Texas Rangers – No. 54
- Pitcher
- Born: June 18, 1999 (age 27) Placerville, California, U.S.
- Bats: LeftThrows: Left

MLB debut
- June 3, 2026, for the Texas Rangers

MLB statistics (through September 17, 2026)
- Win–loss record: 3–1
- Earned run average: 6.08
- Strikeouts: 34
- Stats at Baseball Reference

Teams
- Texas Rangers (2026–present);

= Robby Ahlstrom =

American baseball player (born 1999)

Robert Coolidge Ahlstrom (born June 18, 1999) is an American professional baseball pitcher for the Texas Rangers of Major League Baseball (MLB). He made his MLB debut in 2026.

==Amateur career==
Ahlstrom attended North Eugene High School in Eugene, Oregon. Undrafted out of high school, he attended Chemeketa Community College. During his freshman season of 2018, he went 4–3 with a 2.55 ERA and 84 strikeouts, while hitting .302 as a utility player. He then transferred to The University of Oregon to play college baseball for the Ducks. Ahlstrom played three seasons (2019–2021) for Oregon. His best season was as a senior when he went 9–3 with a 2.50 ERA and 92 strikeouts over 90 innings. In 2019, he played collegiate summer baseball with the Falmouth Commodores of the Cape Cod Baseball League.

==Professional career==
Ahlstrom was drafted by the New York Yankees in the seventh round (213th overall) of the 2021 Major League Baseball draft and signed with them. He did not play professionally in 2021 after signing.

On April 2, 2022, Ahlstrom and Albert Abreu were traded to the Texas Rangers in exchange for Jose Trevino. He split the 2022 season between the Down East Wood Ducks of the Low-A Carolina League and the Hickory Crawdads of the High-A South Atlantic League, going a combined 2–10 with a 5.04 ERA and 106 strikeouts over 89 1/3 innings. He split the 2023 season between Hickory and the Frisco RoughRiders of the Double-A Texas League, going a combined 3–1 with a 3.86 ERA and 79 strikeouts over 58 1/3 innings. Following that season, he played in the Puerto Rican Winter League for the Cangrejeros de Santurce, going 2–0 with a 0.64 ERA and 16 strikeouts over 14 innings.
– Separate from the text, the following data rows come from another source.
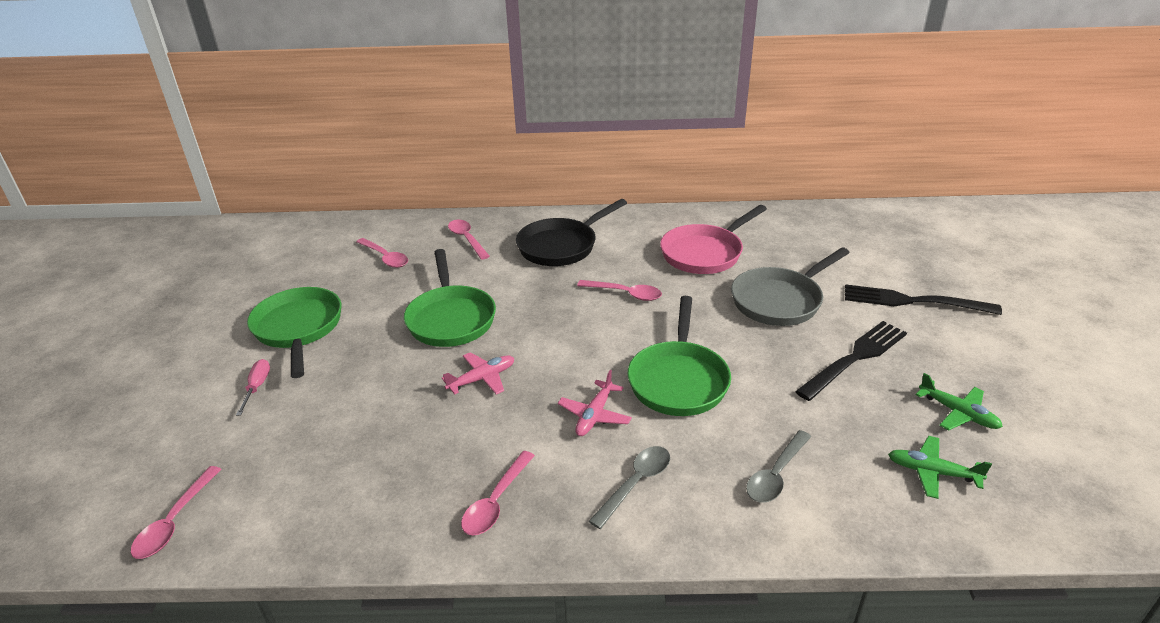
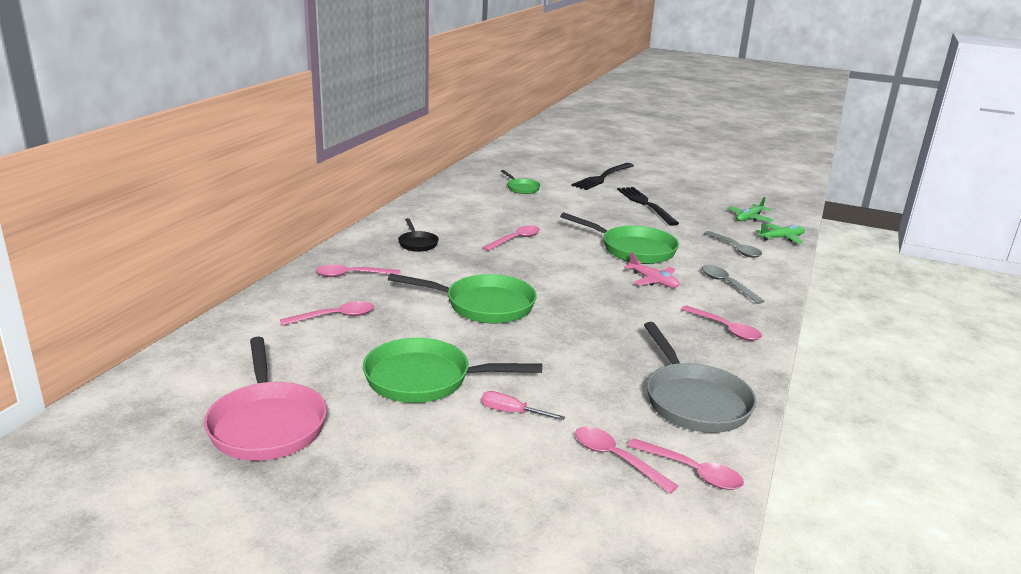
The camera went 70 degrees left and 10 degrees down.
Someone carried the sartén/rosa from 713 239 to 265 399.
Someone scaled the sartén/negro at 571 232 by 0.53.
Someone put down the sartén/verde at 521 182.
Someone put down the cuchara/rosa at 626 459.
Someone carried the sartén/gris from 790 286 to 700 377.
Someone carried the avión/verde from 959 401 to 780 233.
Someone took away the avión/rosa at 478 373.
Ahlstrom split the 2024 season between Frisco and the Round Rock Express of the Triple-A Pacific Coast League, going a combined 6–1 with a 2.53 ERA and 72 strikeouts over 64 innings. He split the 2025 season between Frisco and Round Rock, going a combined 2–4 with a 3.28 ERA and 62 strikeouts over 60 1/3 innings. Ahlstrom returned to Round Rock to open the 2026 season.

On June 1, 2026, Ahlstrom was selected to the 40-man roster and promoted to the major leagues for the first time.